Group leader: Tihana Jovanic
Neural Circuits & Behavior
In brief
All animals are constantly confronted with multiple behavioural options that they need to choose from depending on the context and on their internal state. We study how a group of neural cells interacts to ensures that appropriate behaviours are chosen and correctly ordered in an ever-changing environment using a powerful system with a compact and tractable nervous system: the fruitfly larva. We combine multiple approaches from detailed behavioral and connectivity analysis to in vivo imaging of neuronal activity.
Making appropriate behavioral choices depending on the environment and one’s internal state is essential for survival. In addition, a key feature of behavior is that it is frequently organized in sequences of actions. The neural bases of the decision-making process that leads to appropriate behavioral choices and of the sequence generation mechanism that ensure the proper ordering of individual elements in an action sequence are poorly understood at a circuit and single neuron level.
In our research, we exploit the advantages of the exquisite genetic tools available in Drosophila for manipulation and monitoring of neuronal activity at single neuron level and the numerical simplicity of the larval nervous system that allows the reconstruction of synaptic connectivity across the nervous system using large-scale electron microscopy to study the structure and function of the neural circuits for sensorimotor decisions and action sequences. We focus on three main aims :
- Aim 1. Determine how contextual information modulates behavioral choices.
- Aim 2. Define the brain-wide mechanism underlying competitive interactions between multiple actions.
- Aim 3. Determine the circuit mechanism underlying the production of longer innate sequences.
Circuit underlying the selection between a hunch and a bend. Schematic representation of the circuit based on EM reconstruction data.

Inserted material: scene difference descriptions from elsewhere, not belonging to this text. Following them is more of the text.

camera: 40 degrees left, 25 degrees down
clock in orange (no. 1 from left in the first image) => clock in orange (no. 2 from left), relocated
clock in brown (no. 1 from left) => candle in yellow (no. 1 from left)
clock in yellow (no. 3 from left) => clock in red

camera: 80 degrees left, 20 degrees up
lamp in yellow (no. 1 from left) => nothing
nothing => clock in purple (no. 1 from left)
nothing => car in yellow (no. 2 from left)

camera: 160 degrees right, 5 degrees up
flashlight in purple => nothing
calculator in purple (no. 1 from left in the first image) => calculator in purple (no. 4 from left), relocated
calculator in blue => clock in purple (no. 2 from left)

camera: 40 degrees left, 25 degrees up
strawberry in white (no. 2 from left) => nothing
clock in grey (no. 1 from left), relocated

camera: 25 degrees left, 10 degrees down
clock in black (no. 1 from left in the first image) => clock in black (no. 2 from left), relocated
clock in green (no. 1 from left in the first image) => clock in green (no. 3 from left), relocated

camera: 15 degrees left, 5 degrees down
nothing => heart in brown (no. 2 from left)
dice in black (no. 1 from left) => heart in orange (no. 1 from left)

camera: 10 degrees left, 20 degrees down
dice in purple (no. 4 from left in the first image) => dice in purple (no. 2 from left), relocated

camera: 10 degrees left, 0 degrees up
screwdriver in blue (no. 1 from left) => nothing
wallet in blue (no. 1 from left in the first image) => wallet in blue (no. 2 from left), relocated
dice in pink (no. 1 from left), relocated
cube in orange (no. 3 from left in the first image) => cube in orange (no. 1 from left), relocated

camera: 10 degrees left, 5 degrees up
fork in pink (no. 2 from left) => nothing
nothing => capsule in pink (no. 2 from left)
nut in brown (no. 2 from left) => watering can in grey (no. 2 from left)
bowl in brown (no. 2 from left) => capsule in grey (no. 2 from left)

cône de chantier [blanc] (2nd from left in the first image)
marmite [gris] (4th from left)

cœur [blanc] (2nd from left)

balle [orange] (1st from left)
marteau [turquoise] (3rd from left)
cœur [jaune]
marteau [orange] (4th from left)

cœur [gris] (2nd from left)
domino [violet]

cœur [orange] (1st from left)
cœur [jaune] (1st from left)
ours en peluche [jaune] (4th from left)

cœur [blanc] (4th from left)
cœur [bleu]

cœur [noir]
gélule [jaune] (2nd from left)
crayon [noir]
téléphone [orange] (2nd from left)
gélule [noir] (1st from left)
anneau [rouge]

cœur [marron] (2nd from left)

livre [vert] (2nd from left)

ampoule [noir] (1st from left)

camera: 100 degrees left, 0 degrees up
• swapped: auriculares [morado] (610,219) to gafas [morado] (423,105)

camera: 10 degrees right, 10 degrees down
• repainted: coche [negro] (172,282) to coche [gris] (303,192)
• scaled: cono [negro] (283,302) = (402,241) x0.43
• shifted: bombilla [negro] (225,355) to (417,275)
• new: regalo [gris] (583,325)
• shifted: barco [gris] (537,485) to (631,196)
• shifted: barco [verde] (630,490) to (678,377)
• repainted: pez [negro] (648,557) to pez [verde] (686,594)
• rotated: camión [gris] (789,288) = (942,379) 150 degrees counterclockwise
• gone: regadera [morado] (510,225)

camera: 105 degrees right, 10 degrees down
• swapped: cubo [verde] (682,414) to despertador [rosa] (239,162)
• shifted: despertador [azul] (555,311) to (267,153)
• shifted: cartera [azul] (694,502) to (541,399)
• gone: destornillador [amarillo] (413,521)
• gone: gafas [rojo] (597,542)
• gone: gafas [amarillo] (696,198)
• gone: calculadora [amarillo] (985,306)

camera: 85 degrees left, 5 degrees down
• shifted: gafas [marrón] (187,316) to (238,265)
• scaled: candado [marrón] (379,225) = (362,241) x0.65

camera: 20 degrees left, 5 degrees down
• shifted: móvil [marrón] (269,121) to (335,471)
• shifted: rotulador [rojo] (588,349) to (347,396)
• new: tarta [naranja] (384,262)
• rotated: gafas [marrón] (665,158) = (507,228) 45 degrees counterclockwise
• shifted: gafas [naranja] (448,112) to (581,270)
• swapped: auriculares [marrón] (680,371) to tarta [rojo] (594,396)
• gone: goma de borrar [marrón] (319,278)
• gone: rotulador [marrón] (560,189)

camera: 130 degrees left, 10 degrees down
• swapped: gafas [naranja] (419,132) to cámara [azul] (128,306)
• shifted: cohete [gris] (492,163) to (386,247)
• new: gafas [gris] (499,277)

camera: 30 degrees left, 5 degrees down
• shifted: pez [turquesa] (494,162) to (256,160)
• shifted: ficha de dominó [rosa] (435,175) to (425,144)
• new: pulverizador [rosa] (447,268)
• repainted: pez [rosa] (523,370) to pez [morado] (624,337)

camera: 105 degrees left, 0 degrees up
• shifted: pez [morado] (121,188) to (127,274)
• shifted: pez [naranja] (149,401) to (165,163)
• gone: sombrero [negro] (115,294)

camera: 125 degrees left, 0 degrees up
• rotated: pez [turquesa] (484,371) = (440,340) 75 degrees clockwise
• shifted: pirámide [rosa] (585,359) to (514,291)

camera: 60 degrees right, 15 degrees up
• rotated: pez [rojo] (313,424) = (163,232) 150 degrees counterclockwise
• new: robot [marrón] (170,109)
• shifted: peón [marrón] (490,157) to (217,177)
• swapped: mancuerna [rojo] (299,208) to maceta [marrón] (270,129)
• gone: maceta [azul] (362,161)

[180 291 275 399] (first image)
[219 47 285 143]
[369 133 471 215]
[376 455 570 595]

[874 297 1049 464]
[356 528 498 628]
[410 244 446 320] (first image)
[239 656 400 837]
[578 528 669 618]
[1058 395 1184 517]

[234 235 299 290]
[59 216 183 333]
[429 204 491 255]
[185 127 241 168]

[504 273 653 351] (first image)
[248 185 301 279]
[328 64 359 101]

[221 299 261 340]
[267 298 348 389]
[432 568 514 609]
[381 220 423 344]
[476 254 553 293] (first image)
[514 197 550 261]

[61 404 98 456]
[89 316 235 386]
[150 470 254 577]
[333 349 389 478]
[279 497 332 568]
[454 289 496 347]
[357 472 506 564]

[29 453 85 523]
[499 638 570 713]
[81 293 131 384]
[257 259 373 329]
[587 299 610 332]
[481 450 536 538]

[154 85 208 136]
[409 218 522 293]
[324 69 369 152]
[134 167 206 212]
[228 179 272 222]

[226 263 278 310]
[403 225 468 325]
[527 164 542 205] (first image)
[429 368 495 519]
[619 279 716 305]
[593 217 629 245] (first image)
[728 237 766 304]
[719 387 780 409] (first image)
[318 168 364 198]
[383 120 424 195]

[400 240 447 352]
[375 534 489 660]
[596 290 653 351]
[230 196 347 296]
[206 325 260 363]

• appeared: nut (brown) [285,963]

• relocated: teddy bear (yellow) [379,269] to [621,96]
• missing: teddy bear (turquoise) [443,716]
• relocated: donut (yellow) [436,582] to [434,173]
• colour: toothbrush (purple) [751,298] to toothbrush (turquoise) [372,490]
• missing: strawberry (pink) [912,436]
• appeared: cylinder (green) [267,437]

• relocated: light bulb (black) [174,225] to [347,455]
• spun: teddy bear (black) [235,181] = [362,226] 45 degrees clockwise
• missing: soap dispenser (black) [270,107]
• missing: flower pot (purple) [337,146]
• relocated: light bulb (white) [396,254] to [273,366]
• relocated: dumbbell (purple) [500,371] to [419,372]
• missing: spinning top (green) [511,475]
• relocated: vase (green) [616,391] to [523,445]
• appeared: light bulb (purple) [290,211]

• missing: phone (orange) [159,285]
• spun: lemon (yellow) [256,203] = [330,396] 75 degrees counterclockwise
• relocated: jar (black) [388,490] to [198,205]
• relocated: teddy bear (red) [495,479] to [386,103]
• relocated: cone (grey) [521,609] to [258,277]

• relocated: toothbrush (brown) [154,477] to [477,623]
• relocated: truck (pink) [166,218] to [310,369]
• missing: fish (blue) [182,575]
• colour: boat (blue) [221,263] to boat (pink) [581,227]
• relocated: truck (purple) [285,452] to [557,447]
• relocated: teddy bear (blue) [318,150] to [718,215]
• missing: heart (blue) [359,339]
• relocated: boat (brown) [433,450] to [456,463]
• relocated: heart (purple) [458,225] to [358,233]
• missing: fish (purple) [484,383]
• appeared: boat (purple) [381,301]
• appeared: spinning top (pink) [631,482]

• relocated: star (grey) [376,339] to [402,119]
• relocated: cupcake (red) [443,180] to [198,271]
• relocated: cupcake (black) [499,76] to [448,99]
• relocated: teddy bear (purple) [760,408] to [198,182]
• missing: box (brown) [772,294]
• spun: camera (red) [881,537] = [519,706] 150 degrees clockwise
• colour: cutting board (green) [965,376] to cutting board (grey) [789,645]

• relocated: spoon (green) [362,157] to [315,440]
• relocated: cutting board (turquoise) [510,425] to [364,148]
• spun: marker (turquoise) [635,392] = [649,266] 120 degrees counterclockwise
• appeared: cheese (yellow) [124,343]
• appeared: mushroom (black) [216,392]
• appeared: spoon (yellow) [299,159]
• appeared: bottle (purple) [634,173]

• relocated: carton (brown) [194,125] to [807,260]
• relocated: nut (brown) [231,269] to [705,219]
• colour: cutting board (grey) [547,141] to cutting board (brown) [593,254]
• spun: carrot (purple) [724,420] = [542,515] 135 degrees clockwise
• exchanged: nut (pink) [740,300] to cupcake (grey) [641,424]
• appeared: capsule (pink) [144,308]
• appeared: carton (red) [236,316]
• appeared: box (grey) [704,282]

The width of the line is proportional to synaptic strength. (Jovanic, Scheinder-Mizell and al., cell, 2016).
If you are interested in our research, you are welcome to contact us by email.
We are interested in applications from motivated graduate students and postdocs. We will also consider internship requests of undergraduates, both in the field of biology, engineering and computational methods for data analysis.
Neural Circuits and Behavior
Making appropriate behavioral choices depending on the environment and one’s internal state is essential for survival. Nevertheless, the neural bases of the decision-making process that leads to appropriate behavioral choices is poorly understood at a circuit, single neuron and genetic level. No matter how simple or complex the decision, depending on the animal’s behavioral repertoire and the complexity of the world that it interacts with, the mapping between sensation and behavior must be flexible, so that the multisensory context, animal’s state and experience can all modulate decisions. However, different factors could bias the system towards different behaviors simultaneously. Yet, many actions are physically mutually exclusive. Thus, circuit mechanisms must exist in the nervous system that can promote one behavior based on even a slightest net bias and fully suppress others (winner-take-all computation).
Key questions in the study of behavioral choice are :
1) how do sensory information about the environment and the internal state of the animal bias behavioral choice and
2) how are competitive interactions implemented that enable one behavior to be chosen based on even a small net bias ?
Another key feature of behavior is that it is frequently organized in sequences of actions. To generate action sequences the nervous system needs to regulate transitions from one action to the next and at the same time prevent reversals from later actions back to earlier ones to ensure orderly progression within a sequence.
It has been difficult to determine the circuits that would implement competitive interactions and sequence transitions with cellular and synaptic resolution.
Research program
Drosophila larva –model system studying for neural circuit structure and function
We study the circuit implementation of sensorimotor decisions and action sequences in the tractable model system, the Drosophila larva. The Drosophila larva has a rich behavioral repertoire and can generate many different mutually exclusive actions in a probabilistic way. It can also generate many types of probabilistic sequences of action. In addition, it has many advantages as a model organism for uncovering the circuit implementation of neuronal computations. Due to the compact size of its nervous system (ca. 15,000 neurons) a volume of electron microscopy images spanning the entire nervous system could be generated and circuits can now be mapped with synaptic resolution. It has uniquely identifiable spiking neurons amenable to electrophysiological recordings or optical imaging of neural activity to map functional connections between neurons and establish correlations between activity in specific circuit elements and behavioral choice and sequence transitions. Finally, exquisite genetic tools enable selective manipulation of specific neurons to establish causal relationships between specific circuit motifs and their function.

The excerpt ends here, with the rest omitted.